French president speaks of his wife

This photo records the joyous homecoming of the Bulgarian nurses from a weird and frightening place, Qaddafi Land, whose reigning principles don't necessarily include logic, law and humanity:

This later photo reveals a star participant in the event, an airliner labeled République française:

Don't look around in the crowd for a French lady named Cécilia Sarkozy, described this morning by a French newspaper as "distant, cold, reserved, rebellious, independent, elegant, and today conquering and celebrated". She didn't want to stay in Sofia for the inevitable hollow praise. Soon after the nurses came home, accompanied by their Palestinian doctor friend [now a citizen of Bulgaria], Cécilia Sarkozy took French leave of everybody.

The wag who said that François Hollande looks and behaves like a delicatessen proprietor was unkind—not only, you might say, to delicatessen proprietors—because he's really quite a smart and likable guy... otherwise the Socialist party wouldn't have made him their chief, and Ségolène Royal wouldn't have made him her companion. Be that as it may, François Hollande couldn't find words bitter enough to express his horror at the idea that the legitimate wife of President Sarkozy might have played a significant role in the release of Qaddafi's hostages. But, instead of examining Hollande's dull gibes, let's listen to the words of Cécilia's proud husband.

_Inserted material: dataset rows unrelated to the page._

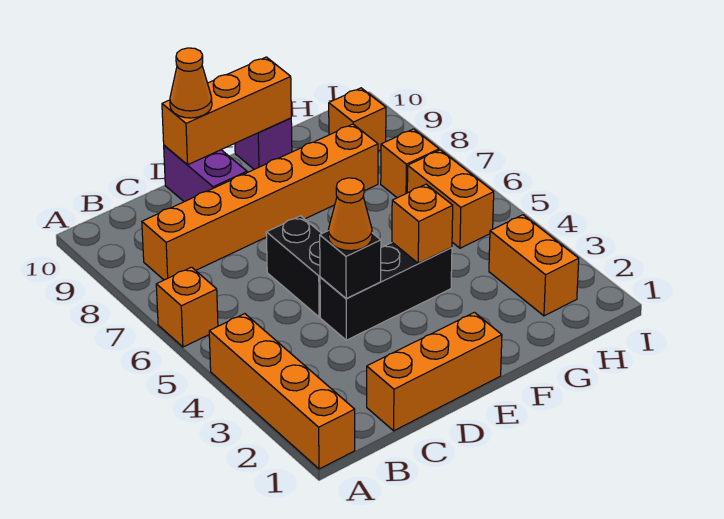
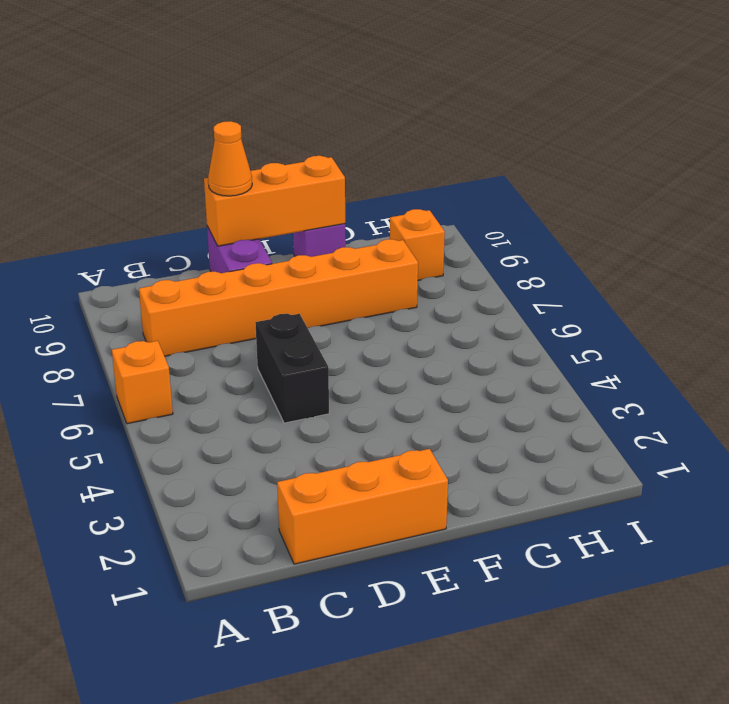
none -> orange brick A1:A4 level 1
none -> black brick D4:F4 level 1
none -> orange brick H2:H3 level 1

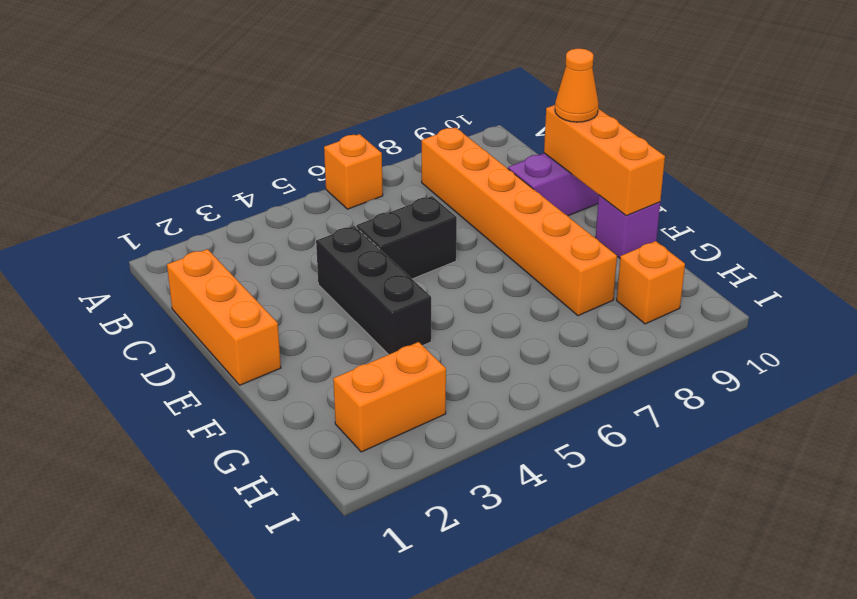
none -> orange brick A1:A4 level 1
none -> orange brick H5:H6 level 1
none -> orange brick H7 level 1

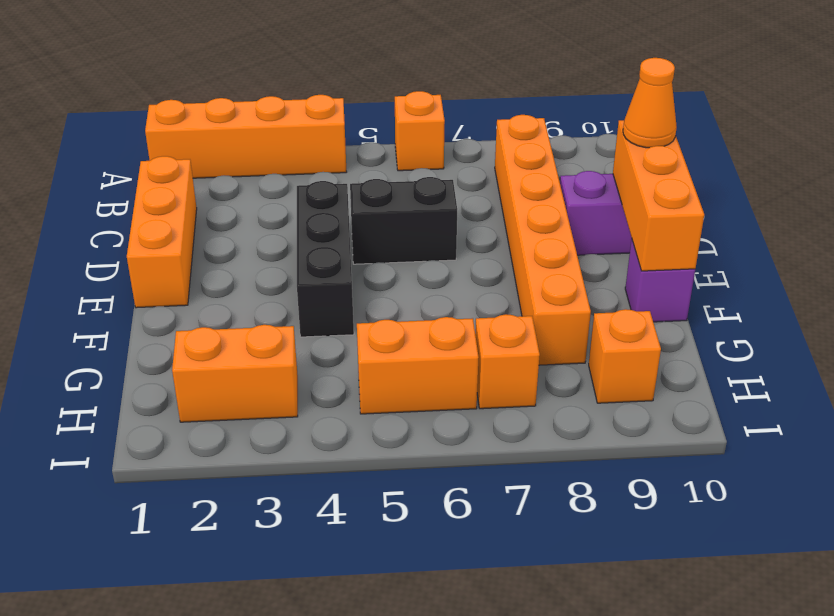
none -> black brick D4 level 2
none -> orange brick F4 level 2
none -> orange cone D4 level 3

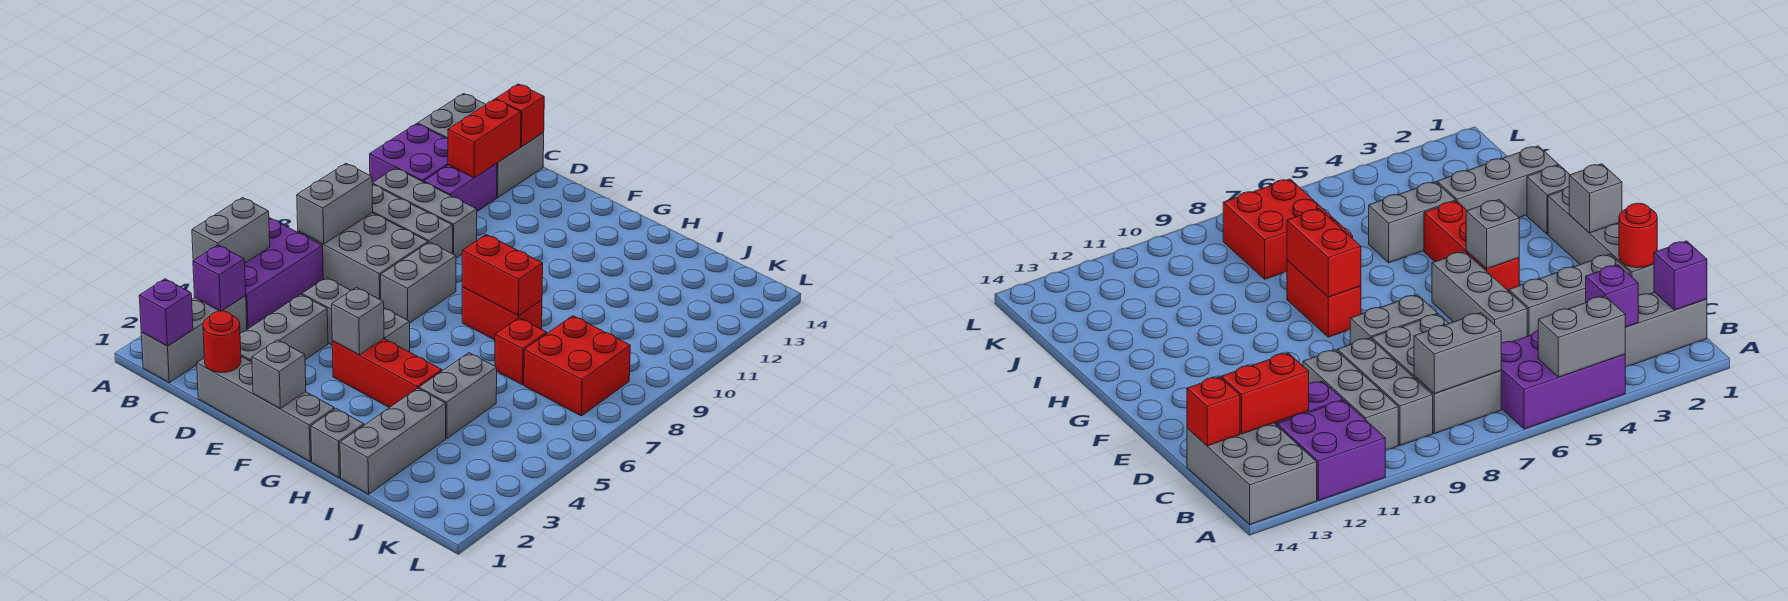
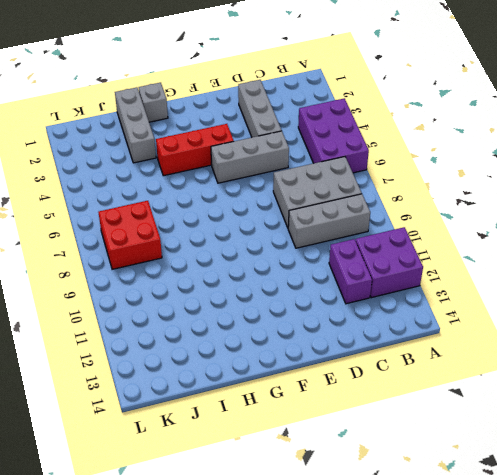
none -> grey brick A13:C14 level 1
none -> grey brick B1:B3 level 1
none -> grey brick B10:D10 level 1

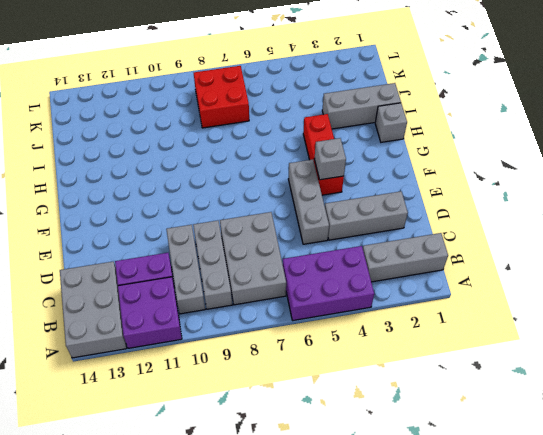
none -> grey brick D1:G1 level 1
none -> grey brick E7:E8 level 1
none -> red brick G8:H8 level 1

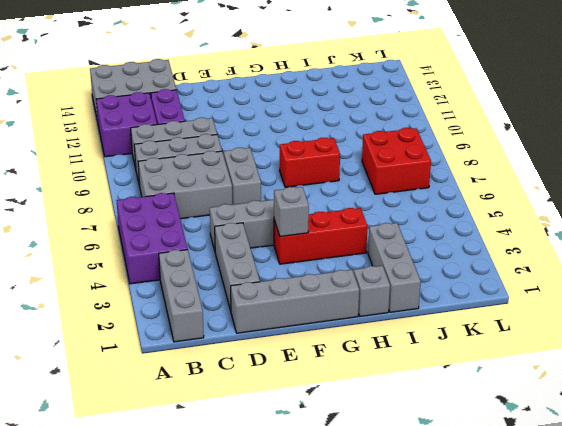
none -> grey brick I4:I5 level 1
none -> red brick I7 level 1
none -> grey brick A4:A5 level 2

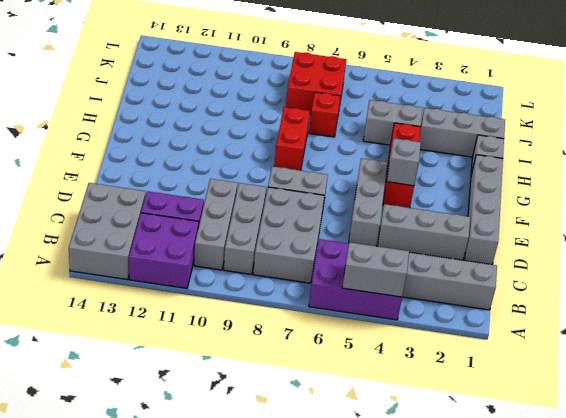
none -> purple brick B1 level 2
none -> purple brick B3 level 2
none -> grey brick B7:B8 level 2

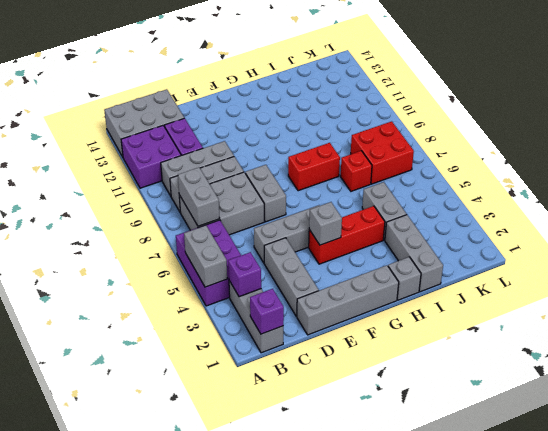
none -> red brick C12:C13 level 2
none -> red brick C14 level 2
none -> red round brick D1 level 2

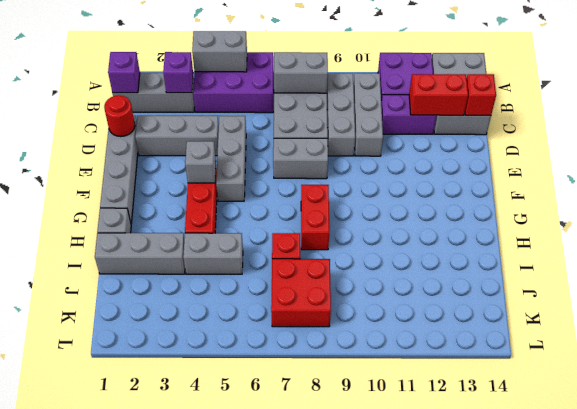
none -> grey brick F1 level 2
none -> red brick G8:H8 level 2

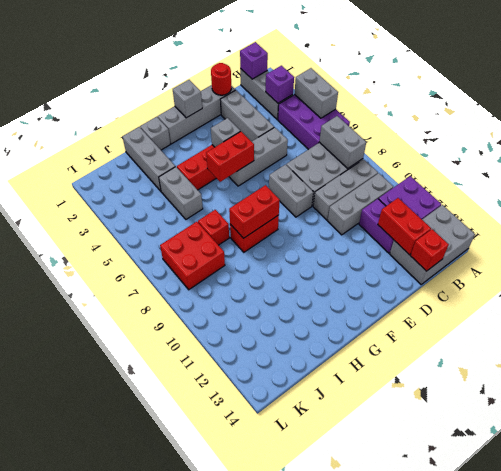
red brick F5:G5 level 2 -> none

A problem has been solved. Full stop. There's no point in theorizing about a new organization of French diplomacy, or the status of the wife of the chief of state, or some other reasoning. They had to be evacuated. We evacuated them. That's the only thing that counts. It's time to inject pragmatism into international problems, as in purely national problems. Cécilia did a remarkable job. It was a question of women. A humanitarian problem. I felt that Cécilia would be capable of performing a useful act. She did so with lots of courage, lots of sincerity, lots of humanity and lots of brio, by understanding immediately that a key to success was our capacity to take into account the sufferings of everybody: those of the nurses, of course, but also those of the fifty families who had lost a child. Cécilia's sensitivity enabled her to perceive the situation perfectly.